2020-11-10 WMCS network checkin
- Status updates
- Questions, feedback?
- Next to do's
status updates from arturo
- cloudsw in codfw could be interesting
- test changes before introducing in eqiad
- cloudgw PoC in codfw going well:
- neutron accepted to work without doing the SNAT, now being done by cloudgw.
- VMs now use floating IPs (if they have one) for connections outside the cloud. No shortcomings detected so far, other than refreshing firewalling and other ACLs.
- neutron is happily running without our custom hacks.
- next steps, address some limitations:
- no NIC bonding in data plane. Would like to try it out, requires DCops work for the additional cable patch.
- no HA. Would like to try it out, requires another server in codfw.

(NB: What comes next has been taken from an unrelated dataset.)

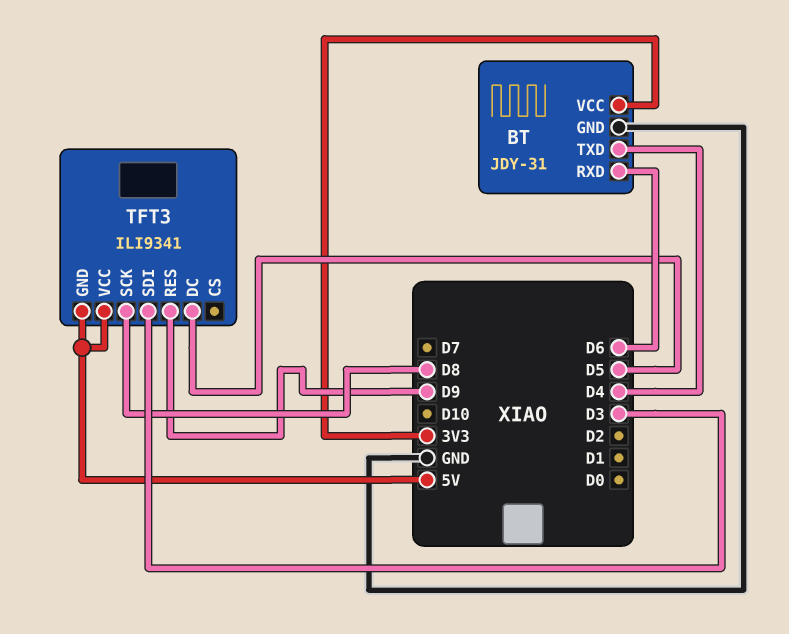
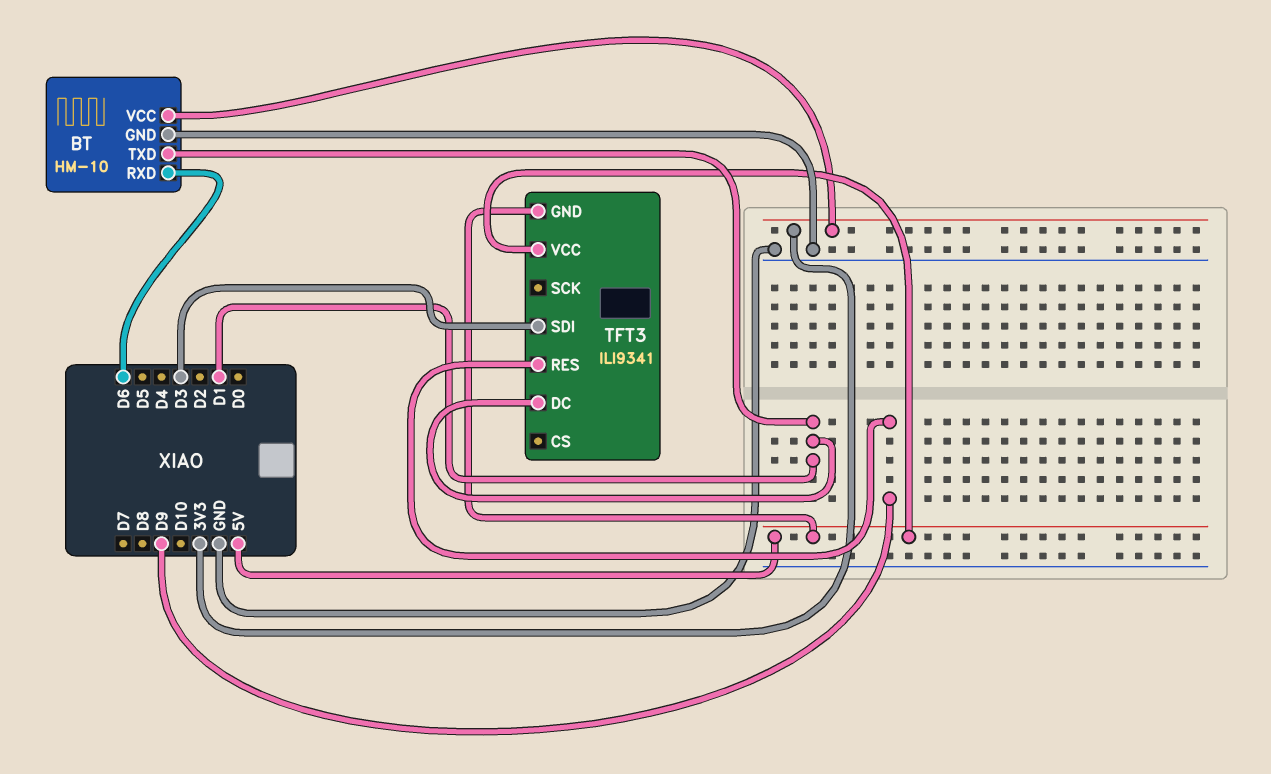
BT: JDY-31 -> HM-10
BT pin TXD: D4 -> D1
TFT3 pin DC: D5 -> D1
TFT3 pin SCK: D8 -> none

- next next step: start thinking on eqiad1
Questions
- faidon: netns doesn't provide enough isolation of both realms (context: NFS design ideas)
- arturo: openstack does exactly the same in other services
- brooke: NFS doesn't provide direct escalation paths
- arturo: we are asuming risks when running the cloud in the same DC as prod, we share stuff. Openstack bridges things in nature.
- faidon: defense in deph approach
- andrew: we take prod management for granted. Is this in scope?
- faidon: can we drop VMs reaching the wikis using cloud addresses now?
- arturo: not in our KRs for this quarter
- arzhel: can we please work on reviewing ACLs this quarter? https://phabricator.wikimedia.org/T264993
- arturo: yes, I can do that
- birgit: key takeaway for NFS, how many layers of security we are adding vs the current model
- brooke: we are in the early stage of NFS evaluation: we are in the research phase, not in feedback collection phase.
- birgit: can we have a 3 top goals for the NFS project? like guiding principals, to make sure we keep on track (i.e.:high performance for toolforge users, more security layers etc).
- faidon: add realm boundaries to diagrams, to make sure where prod/cloud start/end.
- arturo: any concerns with the cloudgw project moving forward?